Adoptar um estilo de vida saudável melhora a saúde, ainda que não baixes de peso
Um estudo recente demonstrou que a melhoria dos hábitos de vida a longo prazo pode traduzir-se em benefícios para a saúde, mesmo quando não se perde peso. Porque é que ainda medimos o sucesso apenas em quilos?

Durante muitos anos, e ainda hoje, tomámos como óbvio o conselho médico de que, para melhorar a saúde cardiovascular, é necessário perder peso. Um novo estudo da Harvard School of Public Health não nega a validade deste conselho, mas qualifica-o de uma forma importante: mesmo que o peso quase não diminua ou até aumente, ,a mudança sustentada nos hábitos de vida sempre é benéfico.
Perde maus hábitos e ganha saúde
Embora a obsessão pela perda de peso tenha colonizado a nossa compreensão da saúde, este trabalho —publicado no European Journal of Preventive Cardiology— centra-se nos hábitos. Uma perspetiva que, embora muitas vezes esquecida, tem uma longa tradição. Para o efeito, analisaram os dados de mais de 760 pessoas com obesidade abdominal que participaram em três ensaios clínicos de longa duração (18 a 24 meses). E a conclusão foi clara: embora apenas uma fração dos participantes tenha conseguido uma perda de peso significativa (36%), a grande maioria melhorou em valores analíticos fundamentais, como o chamado “colesterol bom” (HDL), a gordura no fígado, a sensibilidade à insulina ou os valores da pressão arterial. Por outras palavras, embora em alguns casos a balança não tenha mexido muito, o metabolismo de todos os participantes respondeu positivamente.
Do estereotipo da imagem à saúde
Os resultados deste estudo convidam a que repensemos a forma com que avaliamos o sucesso dos programas de emagrecimento, ainda que a título pessoal, o confesso, o vejo uma utopia. Seja como for, faz sentido falar de "falhanço" nas estratégias de melhoria dos hábitos de vida quando alguém não baixa de peso, mas sim melhora o seu prognóstico de saúde? A resposta é um "não" rotundo, como demonstrou este estudo. Todas as pessoas com excesso de peso ou obsedidade que adoptaram mudanças no estilo de vida melhoraram os seus indicadores de saúde, independentemente da perda de peso. A tónica, como já foi dito tantas vezes, deve ser colocada na saúde e não no tamanho das saias ou das calças.
Para além das implicações diretas para as pessoas afectadas, esta mudança de perspetiva tem outras consequências importantes. Por um lado, ajudaria a combater o estigma associado às pessoas que não conseguem perder peso, frequentemente tratadas como “preguiçosas” ou “incapazes”. Por outro lado, reforça o valor das intervenções baseadas em hábitos sustentáveis em vez de soluções milagrosas de curto prazo baseadas apenas na balança.
É possível identificar as pessoas que são refractárias à perda de peso?
Não falo de ser refratário a uma (má) dieta e a um (mau) planeamento da atividade física. A isso, receio, todos são refractários. Refiro-me ao facto comprovado de fazer as coisas bem, ou pelo menos tão bem como outra pessoa, e não conseguir reduzir os quilos na balança (e outras pessoas conseguem).
Este estudo oferece também uma perspetiva encorajadora sobre a razão pela qual algumas pessoas têm tanta dificuldade em perder peso, apesar de estarem bem e, como já foi referido, terem feito melhorias metabólicas.

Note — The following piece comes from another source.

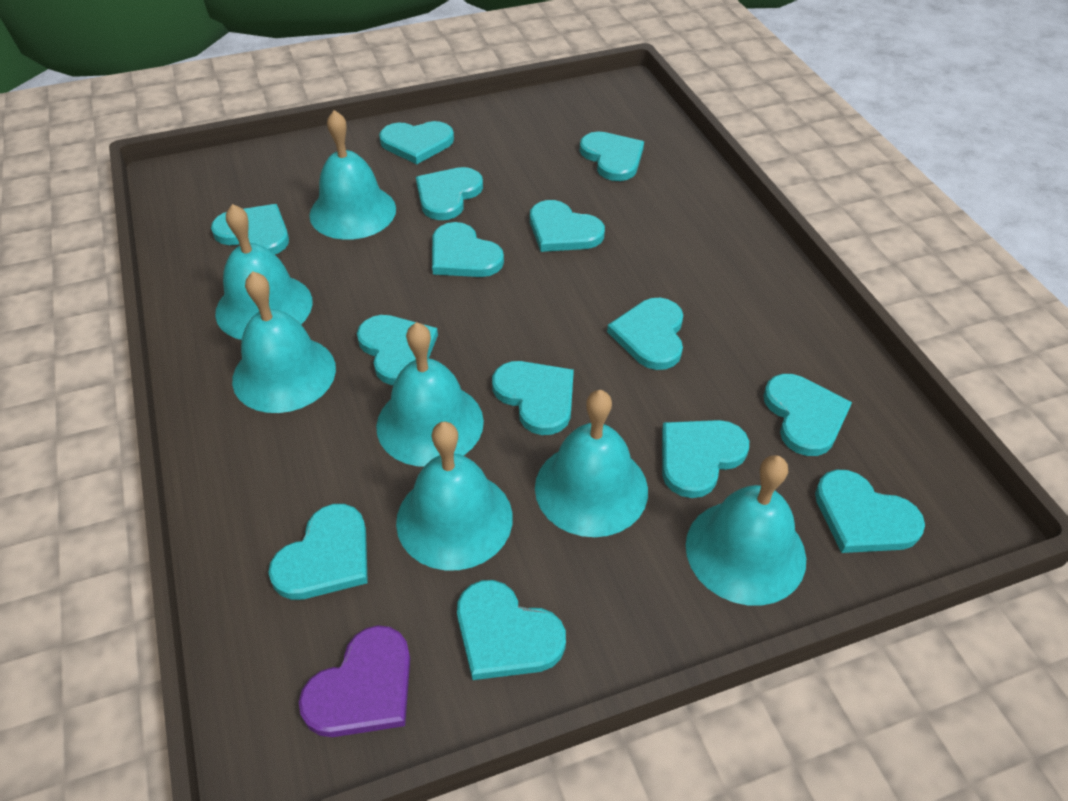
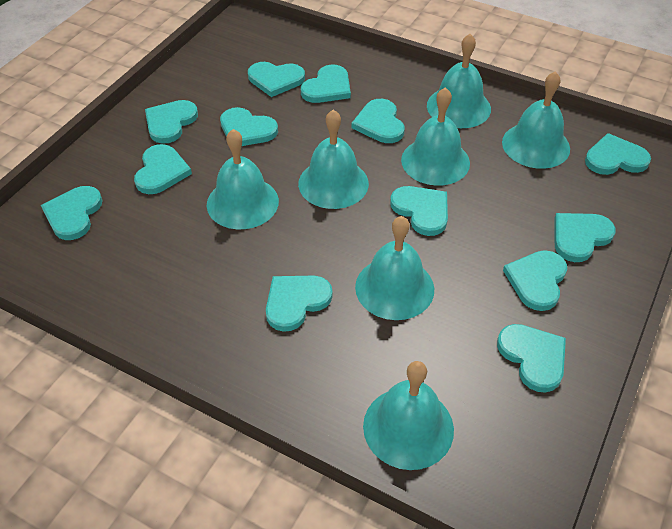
purple heart: 1 -> 0
turquoise heart: 14 -> 13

Assim, uma das descobertas mais surpreendentes situa-se no domínio da epigenética. Depois de analisarem as amostras de sangue dos participantes, os investigadores identificaram 12 locais específicos do ADN cuja metilação (uma modificação química que influencia a forma como os genes são expressos) parecia prever se uma pessoa responderia melhor ou pior às mudanças de estilo de vida em termos de perda de peso. Embora seja ainda demasiado cedo para fazer deste marcador uma ferramenta clínica de rotina, abre uma porta para uma medicina mais personalizada. Talvez dentro de alguns anos sejamos capazes de saber antecipadamente se uma pessoa tem mais probabilidades de perder peso melhorando a sua dieta e o seu padrão de atividade física, ou se necessitará de abordagens adicionais.
Entretanto, já sabemos: independentemente do que a balança mostre, fazer as coisas certas quando se trata de hábitos de vida é intrinsecamente positivo... e mensurável.